Currently, the O.E.D is probably more respected than used, the Times noted, adding that a copy of the 20-volume second edition costs $995 while a one-year digital subscription is priced at $295. The price is considered prohibitive in today’s world of free online research tools.

“A lot of the first principles of the O.E.D. stand firm, but how it manifests has to change, and how it reaches people has to change,” Proffitt told the Times, which noted that the O.E.D has managed to survive the Internet onslaught but is yet to profit from the major online audiences.

And, perhaps Proffitt's hope to market and popularize the dictionary to a new generation might not be too ambitious if we consider the fact that many historical quotations in the dictionary show that some of the most popular terms of the Internet era actually date back decades or even centuries.

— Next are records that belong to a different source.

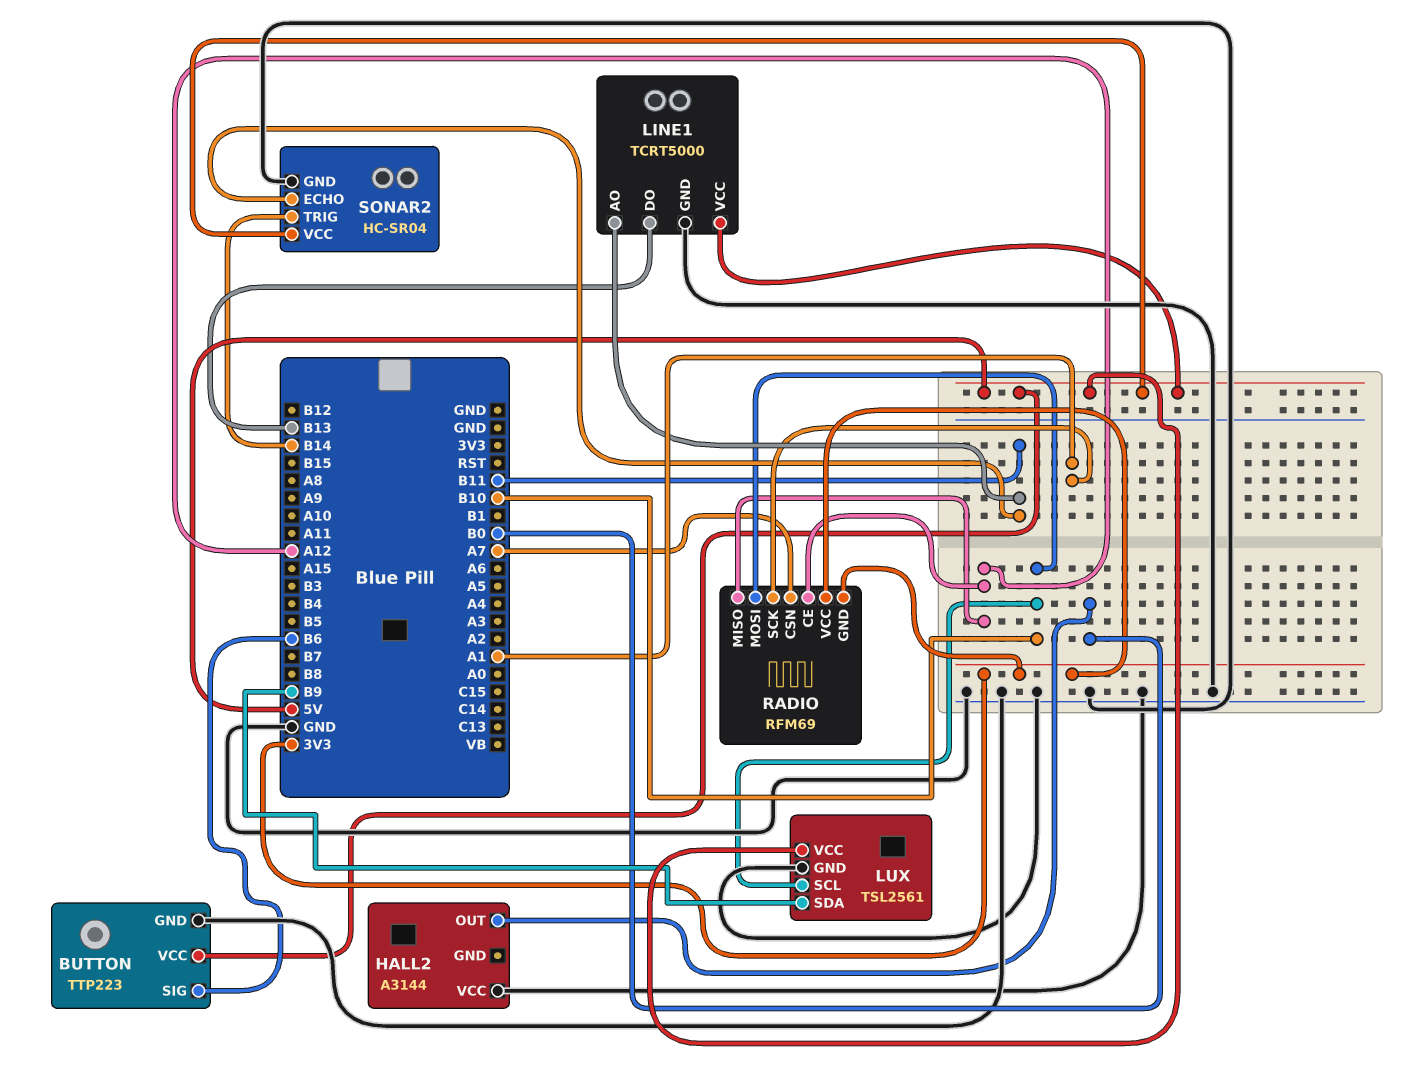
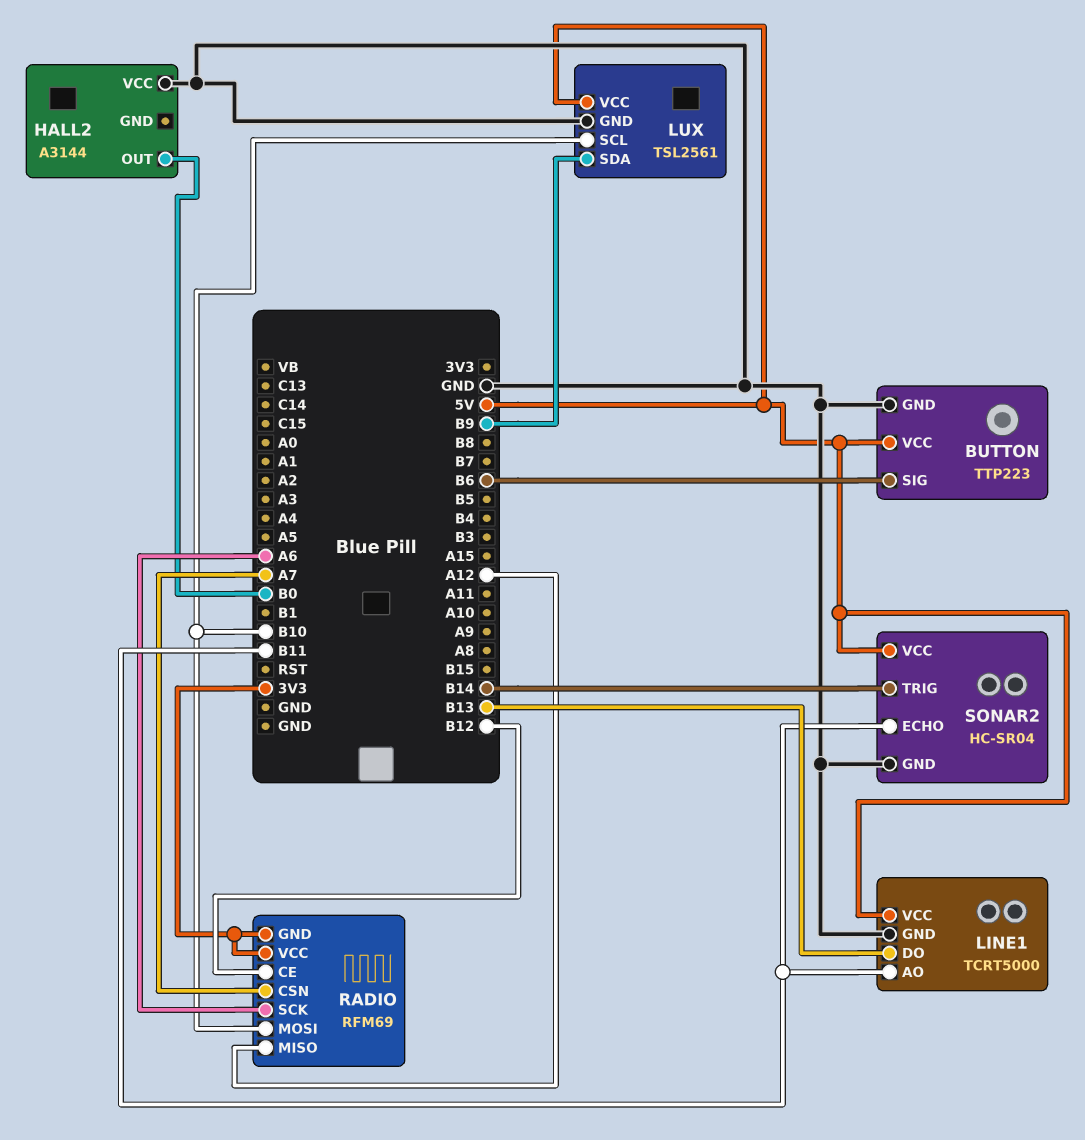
RADIO pin CE: A12 -> B12
RADIO pin SCK: A1 -> A6

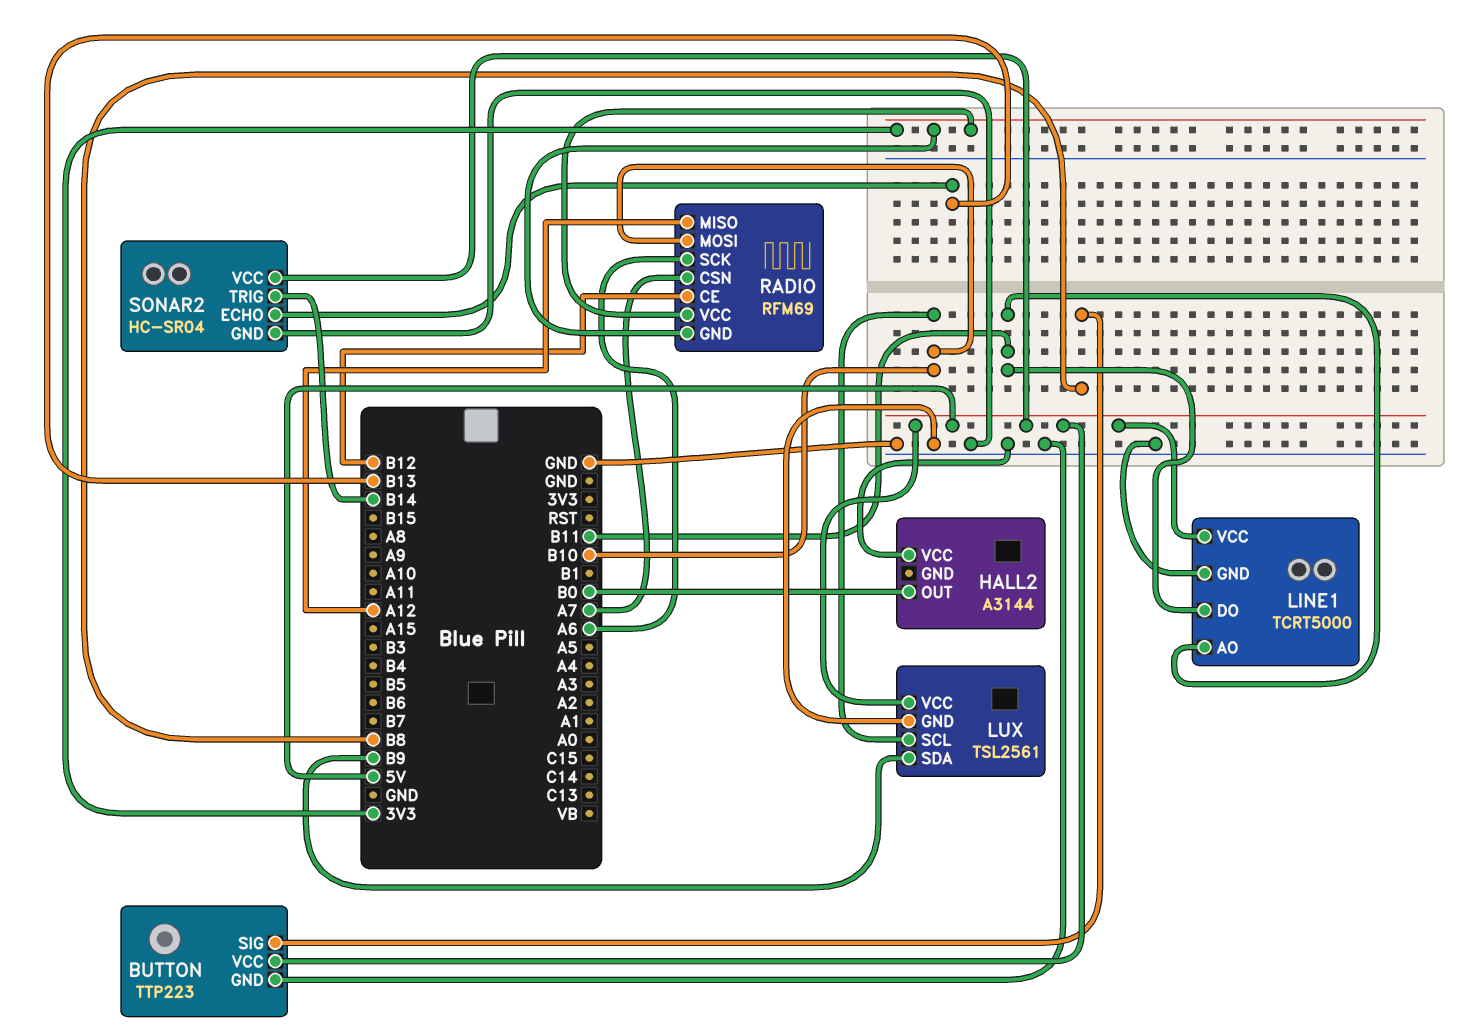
BUTTON pin SIG: B6 -> B8
LINE1 pin DO: B13 -> B11
SONAR2 pin ECHO: B11 -> B13

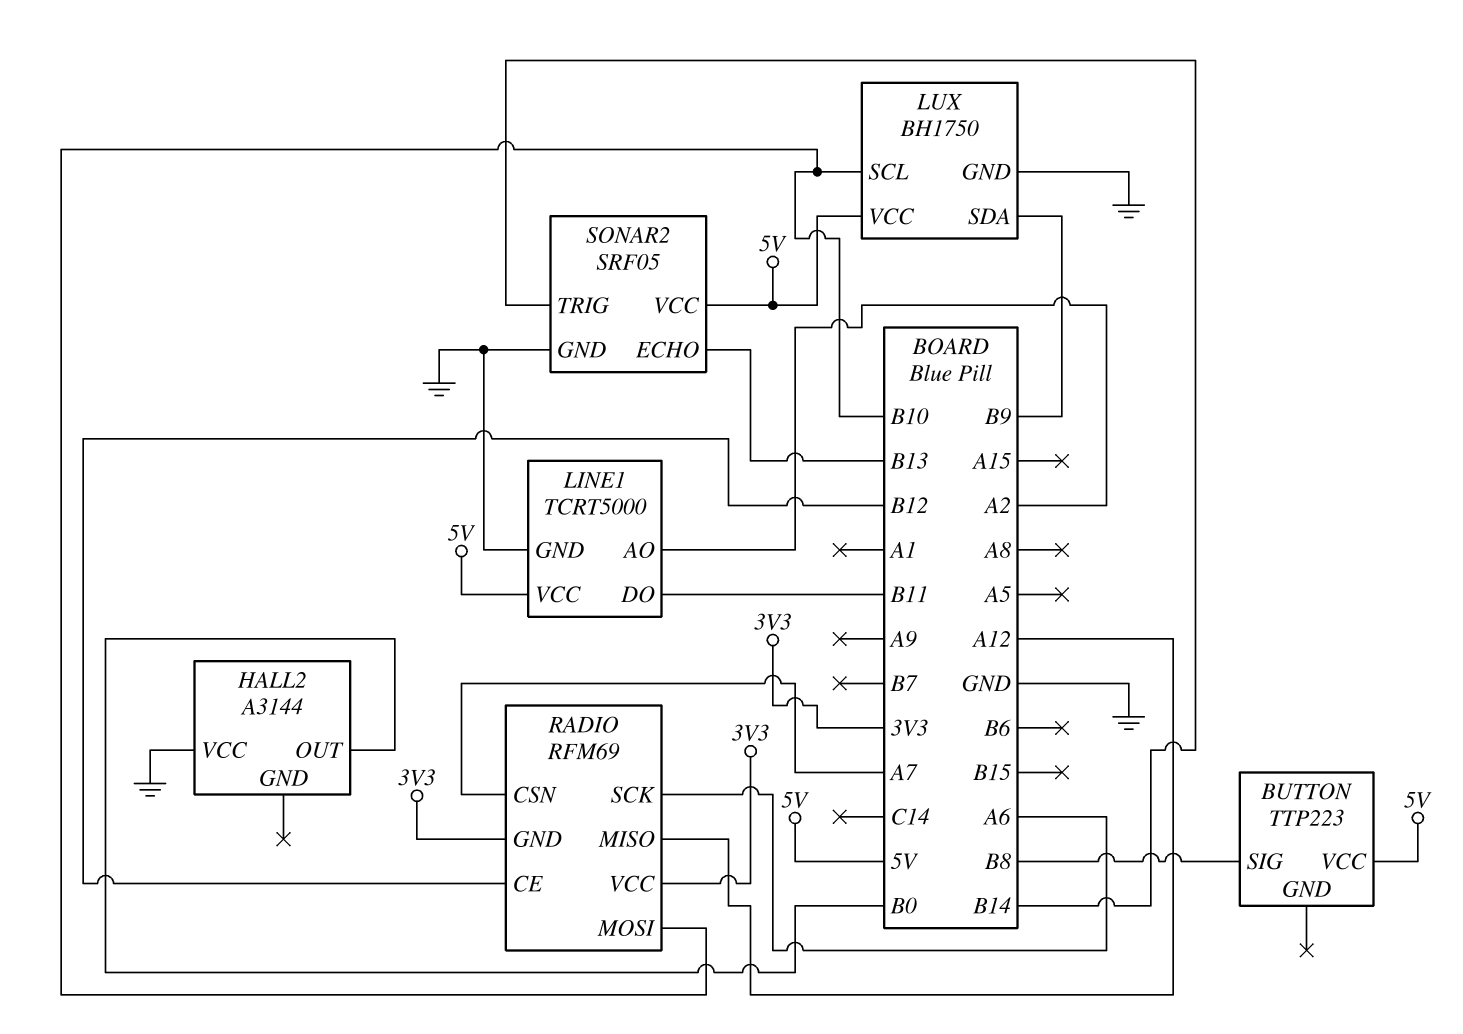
BUTTON pin GND: GND -> none
LINE1 pin AO: B11 -> A2
LUX: TSL2561 -> BH1750
SONAR2: HC-SR04 -> SRF05

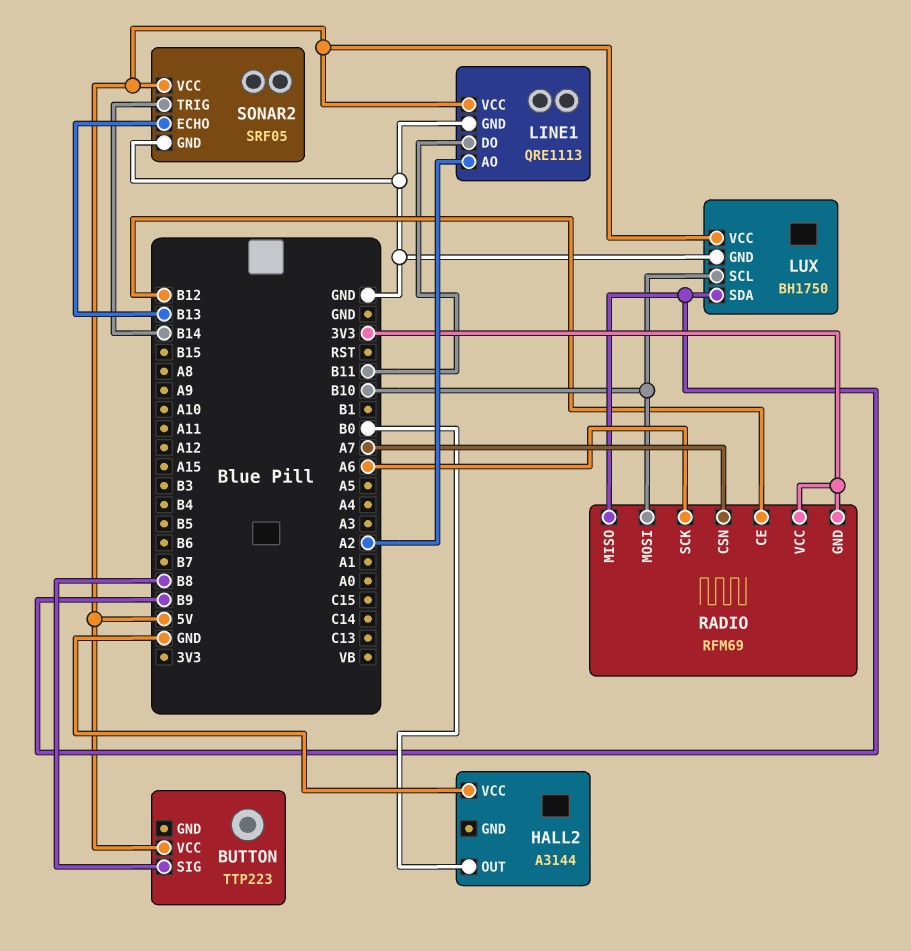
LINE1: TCRT5000 -> QRE1113
RADIO pin MISO: A12 -> B9

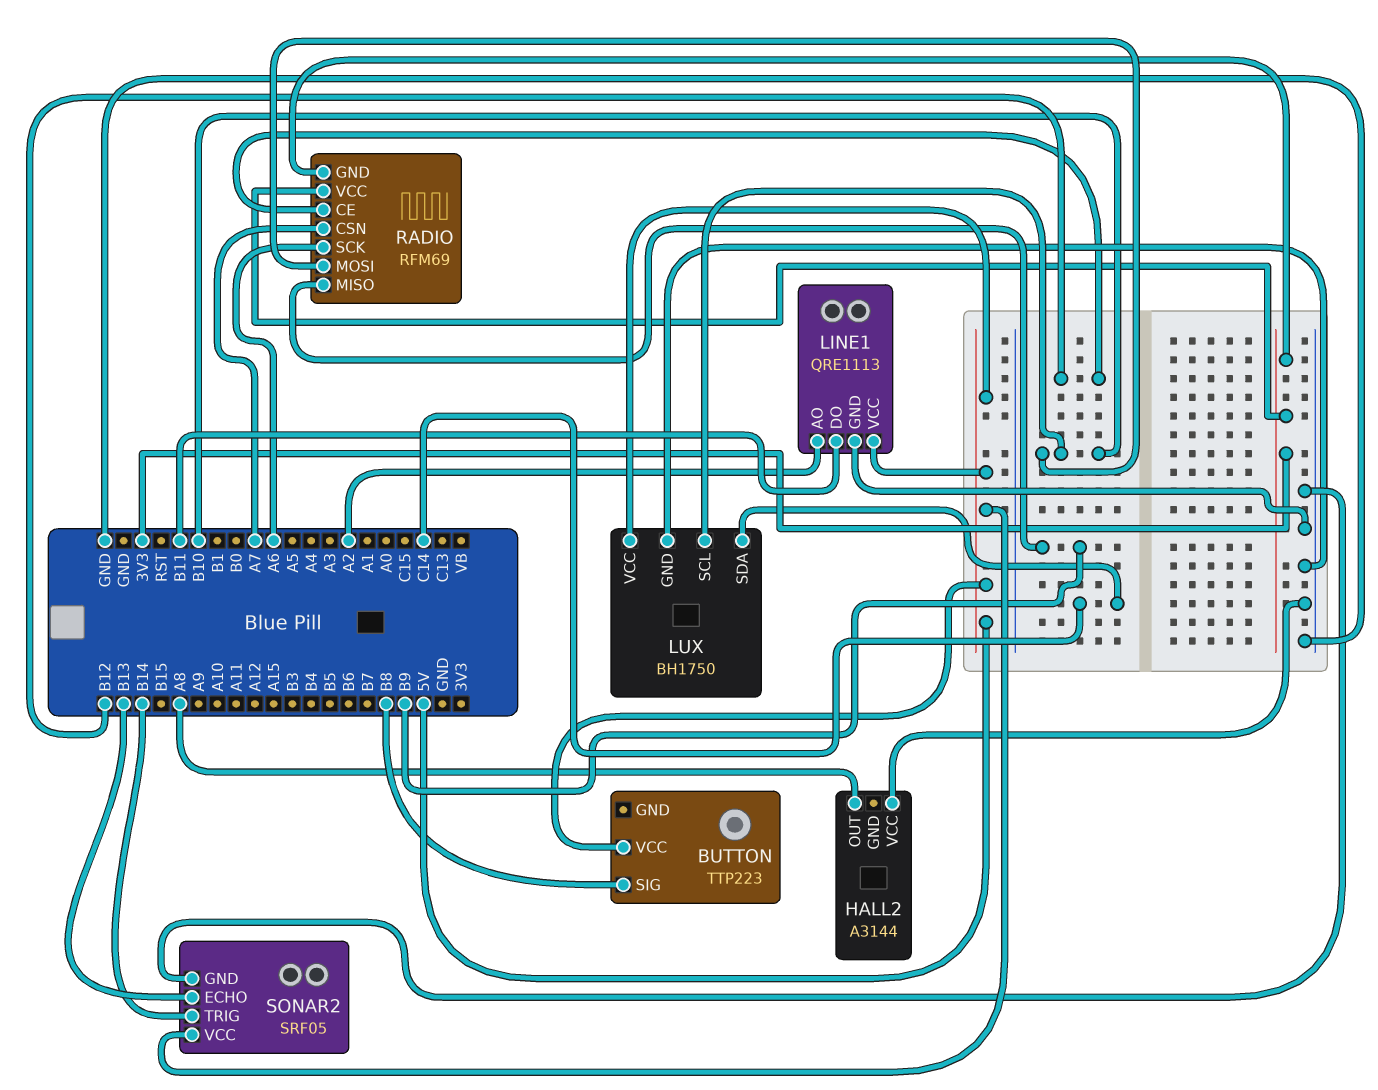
HALL2 pin OUT: B0 -> A8
LUX pin SDA: B9 -> C14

For instance, the term “OMG,” which is an abbreviation for the expression “Oh, my God!” was first recorded in a letter to Winston Churchill by admiral John Arbuthnot Fisher, back in 1917, who wrote: “"I hear that a new order of Knighthood is on the tapis—O.M.G (Oh! My! God!)—Shower it on the Admiralty!!"

Not only this, the term “Literally” used figuratively goes back to 1876, when Mark Twain used it in his book “The Adventures of Tom Sawyer,” where a line read: “And when the middle of the afternoon came, from being a poor poverty-stricken boy in the morning, Tom was literally rolling in wealth.”

The word “Unfriend” thought to be born with Facebook in 2004 actually first appeared in 1659 in Thomas Fuller's book, “The Appeal of Injured Innocence,” in which a line reads: “that we are not mutually Un-friended by this Difference which hath happened betwixt us.”

And, the fashionable retort, “Whatever," which according to the O.E.D. usually implies boredom with a topic or lack of concern for a precise definition of meaning, is 41 years old, and was reportedly first used in 1973 “To our Returned Prisoners of War” (U.S. Secretary of Defense, Public Affairs) 10 Whatever.